Gawande describes the third type of decision making as ‘interpretive’, and says the doctor’s role is to help patients over time, with several opportunities to make plans together. He suggests that, in an interpretive approach, doctors ask patients: ‘What is the most important to you? ’ and ‘What are your worries?’ In this approach the doctor describes the different types of treatment and which would be most appropriate to the patient’s chosen priorities.

The interpretive approach is common in general practice and shared decision-making is appropriate for many of the day-to-day consultations that we perform. I found this part of the book reinforced what I already thought, and I wondered how far the interpretive process had been followed in the case of the family I have described here.

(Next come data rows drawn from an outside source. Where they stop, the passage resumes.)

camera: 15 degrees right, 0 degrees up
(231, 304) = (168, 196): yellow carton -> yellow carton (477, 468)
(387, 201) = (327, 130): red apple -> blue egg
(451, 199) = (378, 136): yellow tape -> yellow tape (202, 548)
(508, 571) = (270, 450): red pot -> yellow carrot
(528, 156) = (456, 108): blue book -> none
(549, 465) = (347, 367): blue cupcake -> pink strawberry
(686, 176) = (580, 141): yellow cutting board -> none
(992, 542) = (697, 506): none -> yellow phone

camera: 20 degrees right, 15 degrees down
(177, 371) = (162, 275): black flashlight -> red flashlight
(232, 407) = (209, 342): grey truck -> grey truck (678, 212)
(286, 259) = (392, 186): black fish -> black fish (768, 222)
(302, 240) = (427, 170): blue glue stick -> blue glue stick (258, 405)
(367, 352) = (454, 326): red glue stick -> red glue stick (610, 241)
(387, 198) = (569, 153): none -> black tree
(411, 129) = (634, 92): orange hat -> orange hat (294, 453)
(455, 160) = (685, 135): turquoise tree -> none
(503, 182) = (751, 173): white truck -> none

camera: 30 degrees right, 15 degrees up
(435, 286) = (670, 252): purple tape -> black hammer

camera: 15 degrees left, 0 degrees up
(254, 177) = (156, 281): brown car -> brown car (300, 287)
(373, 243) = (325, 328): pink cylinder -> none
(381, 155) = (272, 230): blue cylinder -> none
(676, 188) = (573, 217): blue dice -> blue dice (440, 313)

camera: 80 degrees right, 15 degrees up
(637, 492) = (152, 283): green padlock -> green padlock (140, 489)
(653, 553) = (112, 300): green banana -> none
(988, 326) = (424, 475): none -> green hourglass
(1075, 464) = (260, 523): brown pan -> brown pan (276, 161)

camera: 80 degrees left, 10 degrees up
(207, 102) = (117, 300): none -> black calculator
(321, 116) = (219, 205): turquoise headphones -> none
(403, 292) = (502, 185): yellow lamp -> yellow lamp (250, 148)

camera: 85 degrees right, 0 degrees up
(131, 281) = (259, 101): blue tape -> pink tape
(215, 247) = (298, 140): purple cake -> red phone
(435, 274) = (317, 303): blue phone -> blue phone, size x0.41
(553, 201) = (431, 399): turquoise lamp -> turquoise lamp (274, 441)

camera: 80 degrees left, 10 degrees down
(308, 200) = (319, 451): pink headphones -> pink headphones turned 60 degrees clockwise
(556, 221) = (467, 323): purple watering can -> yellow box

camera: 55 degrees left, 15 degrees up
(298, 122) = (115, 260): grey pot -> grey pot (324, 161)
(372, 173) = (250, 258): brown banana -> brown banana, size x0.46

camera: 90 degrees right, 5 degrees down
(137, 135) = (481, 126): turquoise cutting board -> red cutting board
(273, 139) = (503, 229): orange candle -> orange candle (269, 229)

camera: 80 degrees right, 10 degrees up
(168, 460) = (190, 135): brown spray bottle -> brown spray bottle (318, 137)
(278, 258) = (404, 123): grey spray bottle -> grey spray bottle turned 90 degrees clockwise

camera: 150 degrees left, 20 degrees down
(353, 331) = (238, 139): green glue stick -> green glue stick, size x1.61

Just as I was thinking about all of this, I read the poems of Clive James: Sentenced to life. He was diagnosed in April 2011 with chronic lymphatic leukaemia. He expected to die fairly quickly from this; however, he has had several successful treatments and seems surprised to find himself alive in 2016. It is good that he has felt able to use his writing skills to express exactly how it feels to be dying. In Sentenced to life, he says:

‘I see things now with a whole new emphasis …
… Now I catch the tone
Of leaves. No birds can touch down in the trees
Without my seeing them. I count the bees.’

It is no bad thing for healthcare professionals to think about living well and dying well. We are reluctant to think about it, but I believe we should for our own sake and the sake of our patients.